By then much had changed. In 1837, a plan of subdivision extended the city's street grid westward into the area. The cemetery, oriented by compass to magnetic north (unlike the roads), was enclosed within a new 2.4 ha public square named after Princess Victoria. Victoria Square was mirrored by Clarence Square to the east, and linked to it by an exceptionally wide boulevard called "Wellington Place." Intended to create a prestigious neighbourhood, the subdivision plan called for churches to be built in Victoria Square. However, only the Anglican Church of St. John the Evangelist was ever constructed.

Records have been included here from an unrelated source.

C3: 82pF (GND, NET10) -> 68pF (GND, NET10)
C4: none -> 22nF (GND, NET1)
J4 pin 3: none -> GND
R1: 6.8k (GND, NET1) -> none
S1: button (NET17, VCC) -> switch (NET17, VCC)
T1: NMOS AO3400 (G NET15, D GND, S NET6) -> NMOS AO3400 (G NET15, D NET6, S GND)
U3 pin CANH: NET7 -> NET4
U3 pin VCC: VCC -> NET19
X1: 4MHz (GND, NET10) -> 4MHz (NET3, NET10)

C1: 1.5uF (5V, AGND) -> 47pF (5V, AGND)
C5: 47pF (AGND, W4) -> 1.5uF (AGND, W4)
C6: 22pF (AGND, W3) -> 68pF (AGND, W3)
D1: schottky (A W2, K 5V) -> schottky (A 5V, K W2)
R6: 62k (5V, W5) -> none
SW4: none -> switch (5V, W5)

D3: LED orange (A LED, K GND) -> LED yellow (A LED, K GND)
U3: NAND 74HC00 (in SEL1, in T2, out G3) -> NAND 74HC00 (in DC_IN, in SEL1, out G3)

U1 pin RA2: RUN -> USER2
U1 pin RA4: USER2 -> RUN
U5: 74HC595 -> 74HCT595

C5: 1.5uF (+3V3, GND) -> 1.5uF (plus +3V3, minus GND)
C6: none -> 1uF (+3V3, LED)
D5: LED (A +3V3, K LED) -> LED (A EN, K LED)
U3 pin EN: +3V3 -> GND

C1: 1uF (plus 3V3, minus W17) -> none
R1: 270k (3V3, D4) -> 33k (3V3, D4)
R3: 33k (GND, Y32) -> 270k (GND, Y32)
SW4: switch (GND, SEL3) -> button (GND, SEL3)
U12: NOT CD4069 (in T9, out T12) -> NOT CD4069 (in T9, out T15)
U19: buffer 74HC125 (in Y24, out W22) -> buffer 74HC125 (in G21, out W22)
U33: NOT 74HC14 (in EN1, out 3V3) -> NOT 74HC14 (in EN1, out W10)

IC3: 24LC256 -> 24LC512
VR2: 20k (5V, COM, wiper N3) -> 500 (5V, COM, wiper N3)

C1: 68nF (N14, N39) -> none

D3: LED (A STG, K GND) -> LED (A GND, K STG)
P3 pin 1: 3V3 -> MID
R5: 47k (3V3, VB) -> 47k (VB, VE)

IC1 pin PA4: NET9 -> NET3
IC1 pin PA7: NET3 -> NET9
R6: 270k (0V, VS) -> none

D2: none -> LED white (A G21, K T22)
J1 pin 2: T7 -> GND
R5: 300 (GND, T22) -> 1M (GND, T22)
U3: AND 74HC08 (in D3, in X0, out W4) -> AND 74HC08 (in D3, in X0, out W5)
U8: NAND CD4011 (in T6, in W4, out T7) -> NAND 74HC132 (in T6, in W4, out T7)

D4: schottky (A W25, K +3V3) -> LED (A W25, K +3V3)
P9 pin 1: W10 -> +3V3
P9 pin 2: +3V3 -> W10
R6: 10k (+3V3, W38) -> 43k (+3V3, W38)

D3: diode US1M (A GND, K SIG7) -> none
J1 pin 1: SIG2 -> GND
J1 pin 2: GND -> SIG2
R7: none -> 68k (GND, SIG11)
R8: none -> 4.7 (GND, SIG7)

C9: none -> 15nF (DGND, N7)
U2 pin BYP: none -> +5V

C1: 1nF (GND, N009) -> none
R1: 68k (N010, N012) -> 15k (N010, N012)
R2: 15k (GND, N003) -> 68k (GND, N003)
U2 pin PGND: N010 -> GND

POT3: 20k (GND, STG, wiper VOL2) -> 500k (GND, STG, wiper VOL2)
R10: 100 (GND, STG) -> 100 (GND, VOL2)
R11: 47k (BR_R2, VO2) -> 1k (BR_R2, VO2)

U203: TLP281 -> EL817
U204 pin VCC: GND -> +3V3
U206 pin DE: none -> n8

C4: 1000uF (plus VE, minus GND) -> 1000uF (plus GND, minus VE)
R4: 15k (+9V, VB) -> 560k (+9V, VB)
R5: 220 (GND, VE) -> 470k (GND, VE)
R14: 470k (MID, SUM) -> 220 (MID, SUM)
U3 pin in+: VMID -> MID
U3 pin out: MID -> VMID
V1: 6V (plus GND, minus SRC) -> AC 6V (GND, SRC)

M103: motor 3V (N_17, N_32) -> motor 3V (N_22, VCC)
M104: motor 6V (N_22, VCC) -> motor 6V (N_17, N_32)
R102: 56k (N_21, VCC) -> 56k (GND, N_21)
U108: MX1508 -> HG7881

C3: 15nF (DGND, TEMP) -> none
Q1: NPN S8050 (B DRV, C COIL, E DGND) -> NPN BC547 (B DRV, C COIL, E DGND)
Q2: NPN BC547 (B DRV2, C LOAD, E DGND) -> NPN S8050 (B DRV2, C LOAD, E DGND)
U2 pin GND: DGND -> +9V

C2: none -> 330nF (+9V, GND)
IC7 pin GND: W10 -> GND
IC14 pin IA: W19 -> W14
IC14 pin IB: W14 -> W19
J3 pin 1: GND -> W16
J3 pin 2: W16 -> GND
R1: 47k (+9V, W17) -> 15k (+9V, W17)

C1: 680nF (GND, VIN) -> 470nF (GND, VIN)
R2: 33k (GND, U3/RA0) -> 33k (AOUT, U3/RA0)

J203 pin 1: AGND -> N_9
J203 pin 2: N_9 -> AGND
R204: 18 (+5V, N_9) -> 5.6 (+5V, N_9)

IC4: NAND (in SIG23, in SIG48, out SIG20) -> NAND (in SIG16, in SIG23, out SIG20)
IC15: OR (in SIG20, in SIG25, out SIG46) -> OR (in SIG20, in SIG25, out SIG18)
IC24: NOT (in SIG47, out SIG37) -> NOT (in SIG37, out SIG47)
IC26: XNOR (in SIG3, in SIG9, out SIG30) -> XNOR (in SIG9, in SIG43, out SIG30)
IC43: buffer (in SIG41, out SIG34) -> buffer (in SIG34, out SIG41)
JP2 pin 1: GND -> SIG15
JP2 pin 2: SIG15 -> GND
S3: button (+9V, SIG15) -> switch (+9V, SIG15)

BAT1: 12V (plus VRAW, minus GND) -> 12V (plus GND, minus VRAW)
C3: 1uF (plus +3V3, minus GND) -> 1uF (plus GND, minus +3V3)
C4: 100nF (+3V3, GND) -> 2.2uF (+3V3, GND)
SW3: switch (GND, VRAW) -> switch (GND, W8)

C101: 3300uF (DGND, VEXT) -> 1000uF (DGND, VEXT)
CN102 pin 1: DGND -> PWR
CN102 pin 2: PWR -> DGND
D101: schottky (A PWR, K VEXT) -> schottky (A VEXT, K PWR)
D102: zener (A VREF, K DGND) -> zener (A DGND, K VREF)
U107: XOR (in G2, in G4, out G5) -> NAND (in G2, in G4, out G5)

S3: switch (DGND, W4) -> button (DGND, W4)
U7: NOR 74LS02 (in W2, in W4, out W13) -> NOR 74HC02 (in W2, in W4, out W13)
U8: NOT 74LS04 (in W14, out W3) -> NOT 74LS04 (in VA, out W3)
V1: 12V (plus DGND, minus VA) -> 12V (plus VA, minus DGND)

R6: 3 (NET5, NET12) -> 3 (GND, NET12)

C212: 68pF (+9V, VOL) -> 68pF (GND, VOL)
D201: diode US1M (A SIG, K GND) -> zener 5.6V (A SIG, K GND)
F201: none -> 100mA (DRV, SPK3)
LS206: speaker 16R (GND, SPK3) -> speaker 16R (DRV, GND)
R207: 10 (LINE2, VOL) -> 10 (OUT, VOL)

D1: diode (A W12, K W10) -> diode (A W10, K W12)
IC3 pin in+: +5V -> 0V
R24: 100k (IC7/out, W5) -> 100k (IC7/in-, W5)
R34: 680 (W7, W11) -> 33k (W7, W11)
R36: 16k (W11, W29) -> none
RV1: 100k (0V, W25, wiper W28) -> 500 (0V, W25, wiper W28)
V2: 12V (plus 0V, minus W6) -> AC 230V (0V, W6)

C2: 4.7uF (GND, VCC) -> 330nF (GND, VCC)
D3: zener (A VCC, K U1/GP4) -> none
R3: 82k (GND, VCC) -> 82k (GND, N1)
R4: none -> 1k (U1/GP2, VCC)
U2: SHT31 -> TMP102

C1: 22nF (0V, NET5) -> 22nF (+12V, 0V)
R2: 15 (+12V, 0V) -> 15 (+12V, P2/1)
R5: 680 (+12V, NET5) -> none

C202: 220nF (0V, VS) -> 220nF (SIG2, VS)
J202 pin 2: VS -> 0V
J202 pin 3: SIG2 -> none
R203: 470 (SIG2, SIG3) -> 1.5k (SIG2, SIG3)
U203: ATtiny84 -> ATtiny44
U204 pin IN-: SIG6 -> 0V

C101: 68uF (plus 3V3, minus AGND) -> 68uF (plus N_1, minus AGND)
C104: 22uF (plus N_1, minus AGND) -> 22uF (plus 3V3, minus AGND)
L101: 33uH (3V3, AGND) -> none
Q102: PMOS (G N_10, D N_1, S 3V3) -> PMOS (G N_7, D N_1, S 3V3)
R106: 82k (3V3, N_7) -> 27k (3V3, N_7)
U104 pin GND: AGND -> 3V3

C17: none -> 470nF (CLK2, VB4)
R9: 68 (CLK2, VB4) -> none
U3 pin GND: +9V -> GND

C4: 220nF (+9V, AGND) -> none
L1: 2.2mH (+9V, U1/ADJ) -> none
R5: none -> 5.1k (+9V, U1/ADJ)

From Burying Ground to Public Park
As the neighbourhood around Victoria Square filled in, .8 of the square's original 2.4 ha were lost to private development or used for the extension of Wellington Street. The cemetery itself suffered vandalism and use as a cattle pasture until the 1880s, when the City moved to protect it by converting it into a public park. The surviving grave markers were removed to the park's western edge, the uneven grave sites levelled, and walks laid out. In 1899, a marble tablet explaining the significant of this place was erected by the Canadian Club of Toronto as part of the city's first series of historical markers. The remarkable monument in the centre of the park was completed in 1907.
By the mid-20th century, the area surrounding the park was dominated by industry, and Victoria Square's history was largely forgotten. Beginning in the 1990s, the move of new businesses and residents into this area transformed it yet again. In 2007, a plan was approved to rehabilitate the park and celebrate its past. Today, hundreds of graves remain largely undisturbed beneath the grass of Victoria Memorial Square.